How not to Bring a Rule 11 Motion in a Frivolous Patent Suit

Here is a fun one.  Lawyers are defending their client in a patent case.  They conclude that prosecution history disclaimer precludes infringement.  So, they email to the patentee’s counsel a Rule 11 motion raising the issue, and do not file the motion. They wait the required 21 days.  Then they file it.

Problem is… they waited a year to serve the motion. Courts hold that the motion should be served as soon as practicable.  As a result, the court held the motion was properly denied as having been served in an untimely fashion.

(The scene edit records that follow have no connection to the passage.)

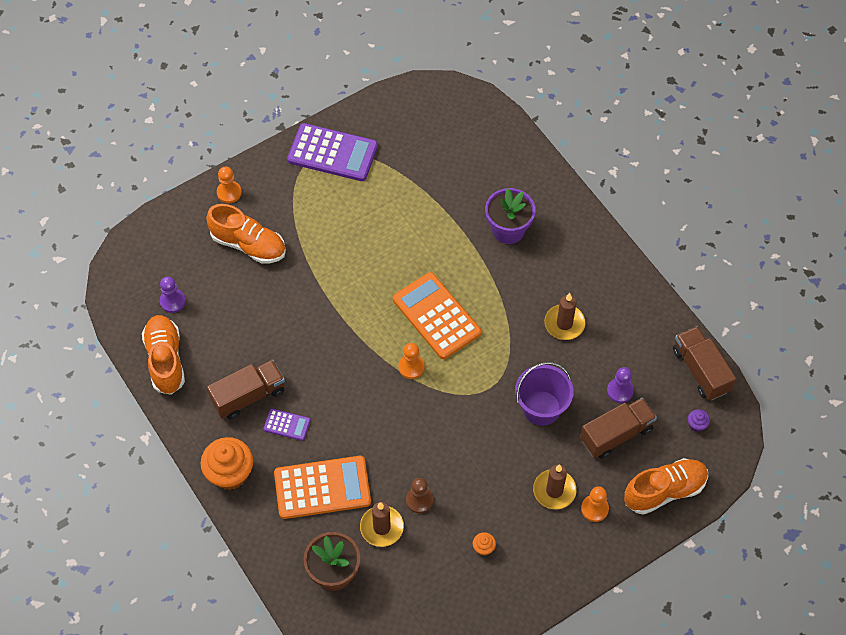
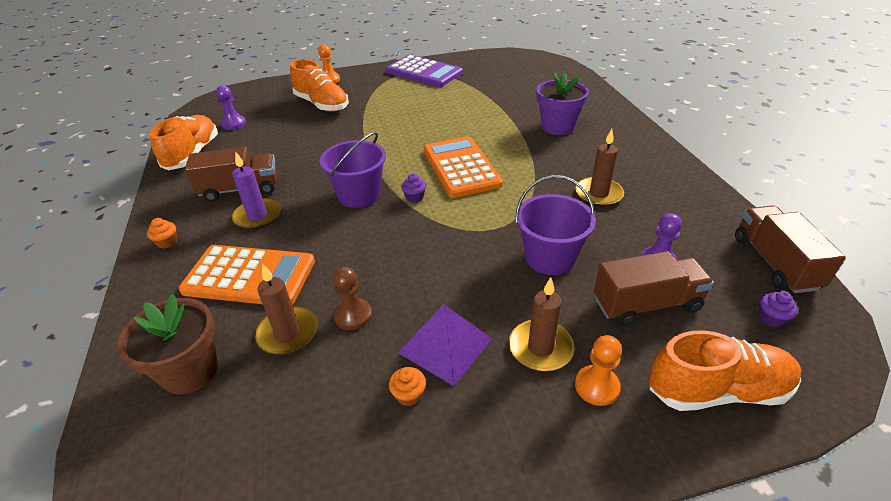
camera: 20 degrees right, 20 degrees down
(230, 473) = (167, 242): orange cupcake -> orange cupcake, size x0.44
(287, 425) = (257, 216): purple calculator -> purple candle
(361, 376) = (359, 195): none -> purple bucket
(411, 367) = (414, 197): orange pawn -> purple cupcake
(492, 506) = (445, 345): none -> purple pyramid

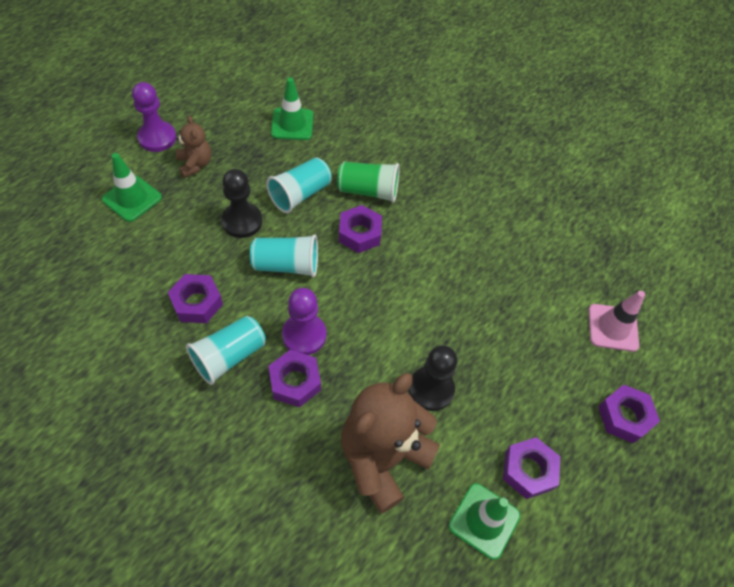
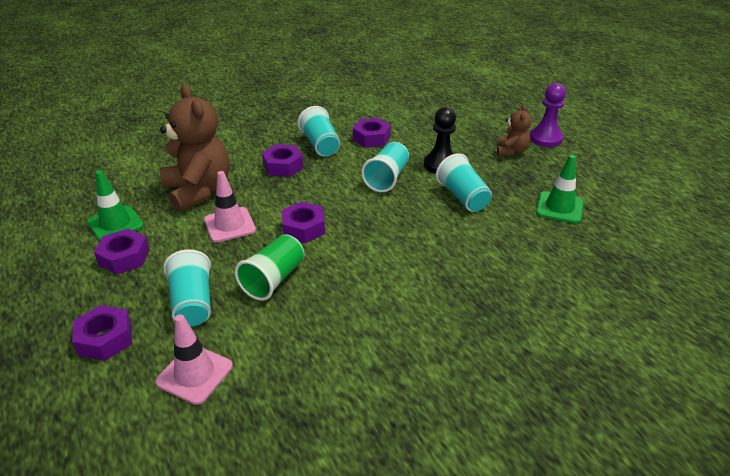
camera: 115 degrees right, 20 degrees down
(132, 198) = (479, 123): green traffic cone -> none
(195, 164) = (511, 151): brown teddy bear -> brown teddy bear turned 75 degrees counterclockwise
(304, 335) = (318, 176): purple pawn -> none
(359, 233) = (404, 221): purple nut -> purple nut (303, 228)
(368, 191) = (456, 238): green cup -> green cup (274, 279)
(431, 389) = (230, 225): black pawn -> pink traffic cone
(549, 367) = (192, 303): none -> turquoise cup

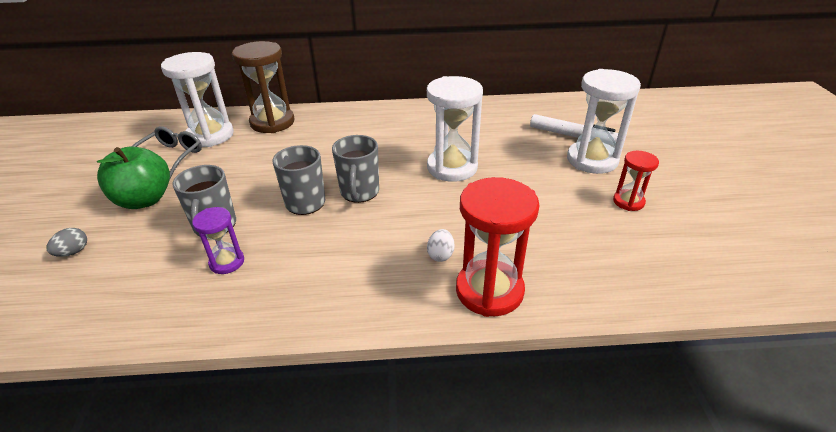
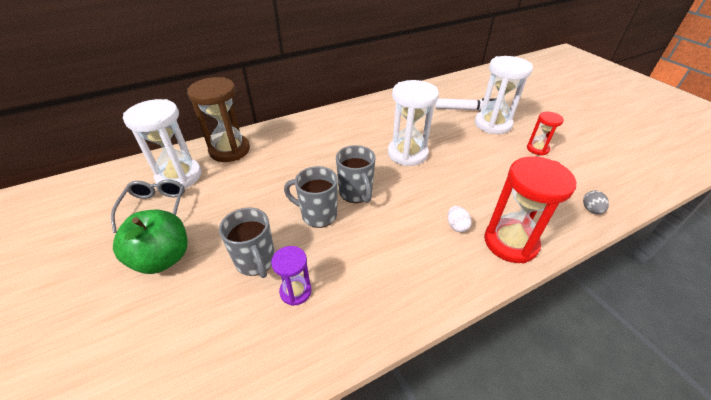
camera: 25 degrees left, 5 degrees up
(73, 252) = (128, 338): grey egg -> grey egg (591, 210)

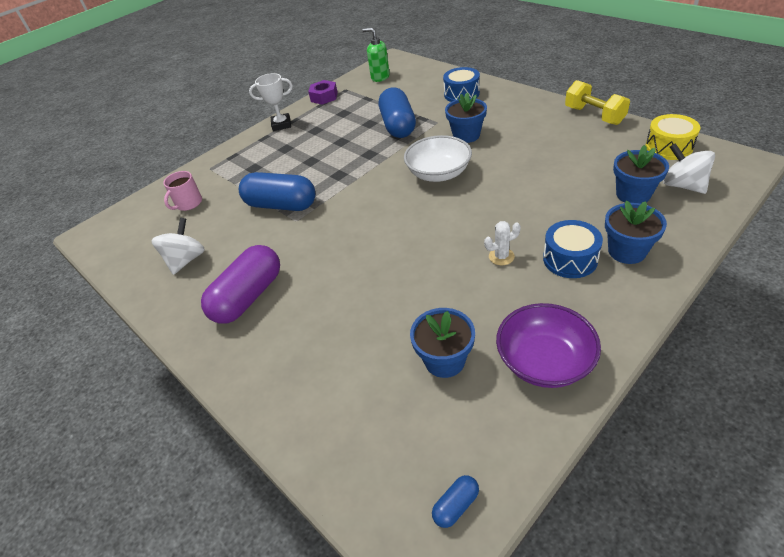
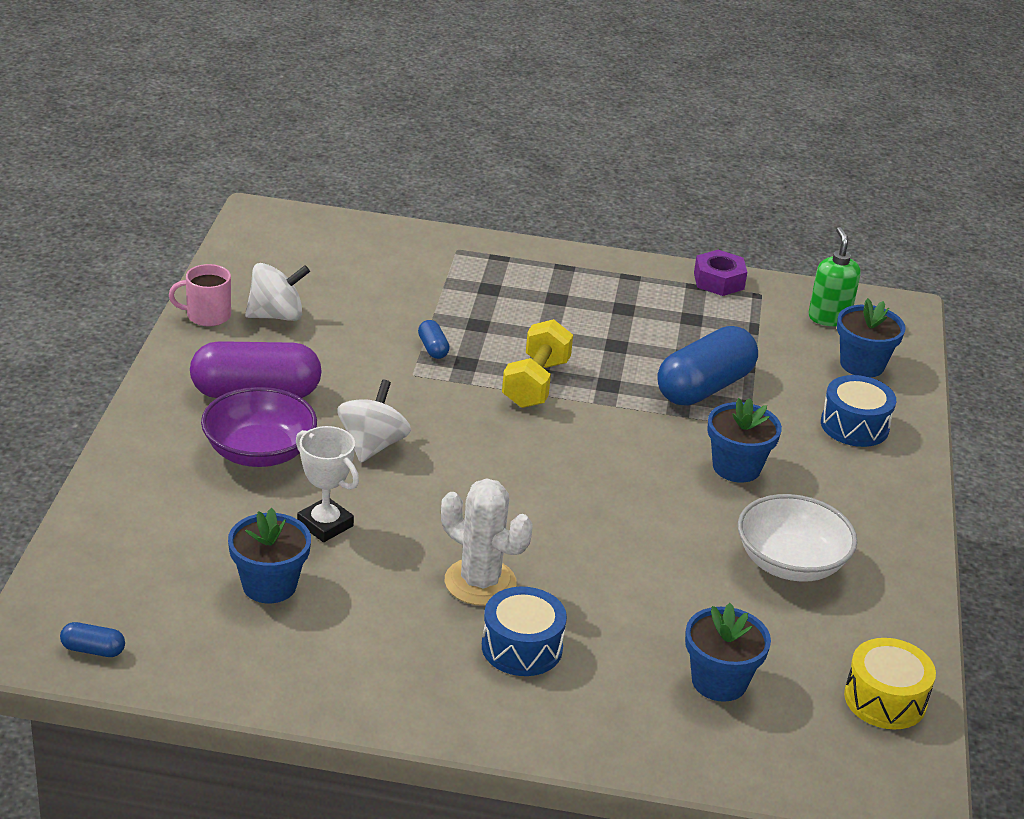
camera: 45 degrees right, 10 degrees down
(188, 203) = (374, 266): pink mug -> pink mug (207, 315)
(281, 124) = (610, 269): white trophy -> white trophy (325, 524)
(281, 205) = (433, 348): blue capsule -> blue capsule, size x0.42
(438, 173) = (615, 469): white bowl -> white bowl (790, 563)
(501, 256) = (480, 582): white cactus -> white cactus, size x1.85
(544, 361) = (323, 666): purple bowl -> purple bowl (259, 452)
(594, 115) = (914, 595): yellow dumbbell -> yellow dumbbell (535, 383)
(627, 251) = (579, 699): blue flower pot -> blue flower pot (862, 364)
(683, 185) = (785, 732): white spinning top -> white spinning top (372, 445)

The opinion, Dragon Intel. Property, LLC v. AT&T Serv., Inc., 9Civ. A. No. 13-2061-RGA (D. Del. July 12, 2016) is here.

About David

Professor of Law, Mercer University School of Law. Formerly Of Counsel, Taylor English Duma, LLP and in 2012-13, judicial clerk to Chief Judge Rader.

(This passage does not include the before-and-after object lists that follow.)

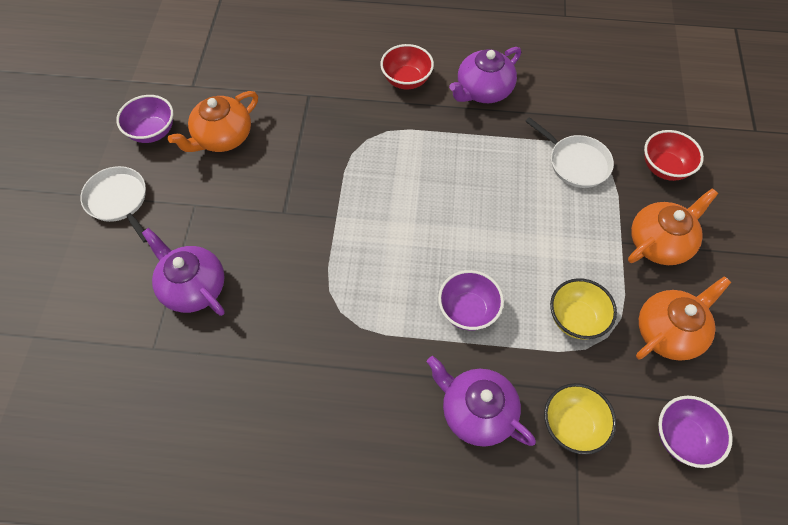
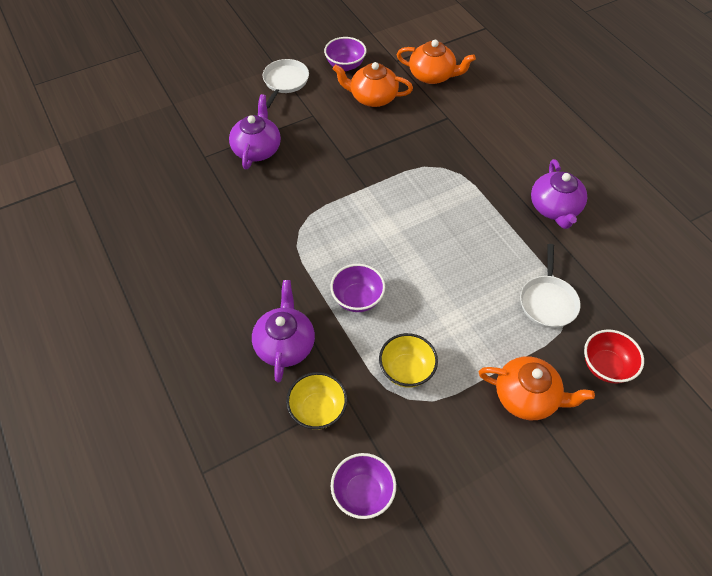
camera: 55 degrees right, 5 degrees down
(406, 80) = (515, 160): red bowl -> none
(483, 90) = (554, 208): purple teapot -> purple teapot turned 105 degrees counterclockwise
(669, 331) = (448, 441): orange teapot -> orange teapot (432, 75)

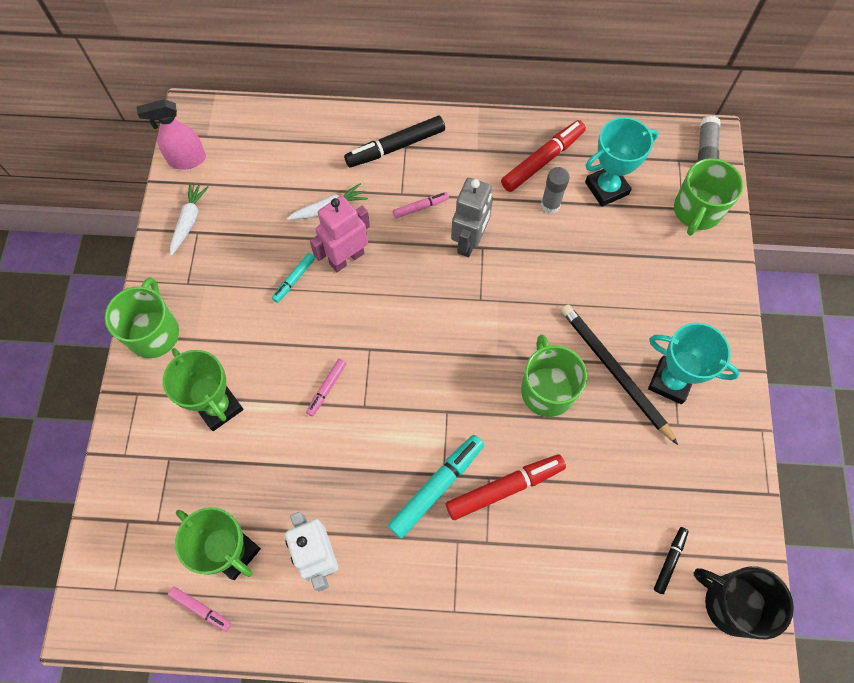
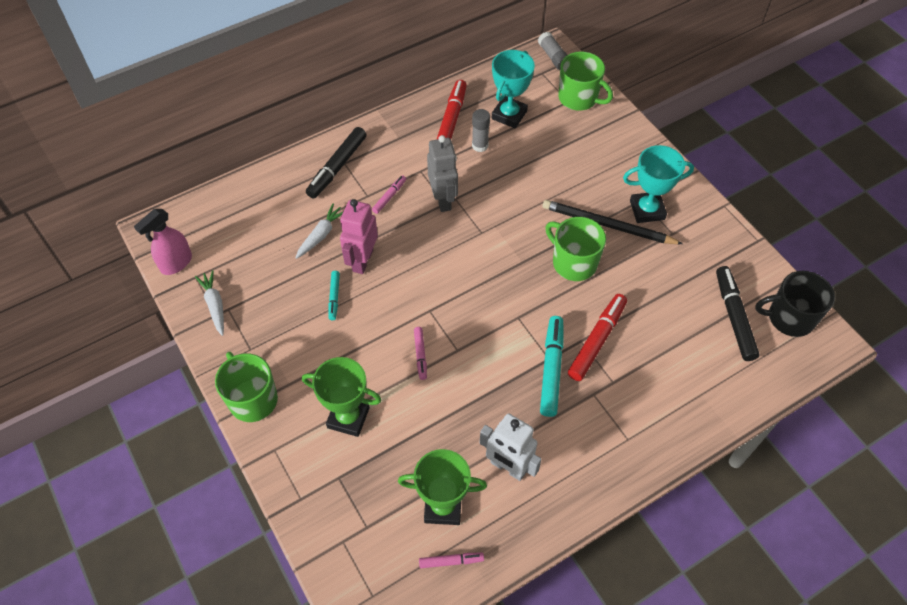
camera: 35 degrees left, 10 degrees down
(669, 560) = (734, 317): black marker -> black marker, size x1.87
(696, 211) = (579, 98): green mug -> green mug turned 45 degrees counterclockwise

4 thoughts on “How not to Bring a Rule 11 Motion in a Frivolous Patent Suit

    1. 3.1

      Ned,

      The judge is Richard Andrews. He has a reputation in Delaware of not hesitating to grant 285 or Rule 11 motions. I believe he is a former prosecutor (which may account for his no nonsense attitude). The fact that he denied this motion speaks volumes about how out of bounds defense counsel was on this one.

      B

  1. 2

    Many fee motions are complete shakedowns and judges will allow almost any billable hour against a patentee, especially if that patentee is a NPE.

  2. 1

    Of course they did!

    Because they were counting on conning the Judge into giving them “fees” for the rest of the year that they ….sat on the motion but were billing for everything else. This tactic is used all the time by big D firms – they ask for an order declaring the case is frivolous, and after that then try to shoehorn every possible hour they billed under the accounting. By waiting as long as possible they hope to get reimbursed for all those hours they were charging their clients.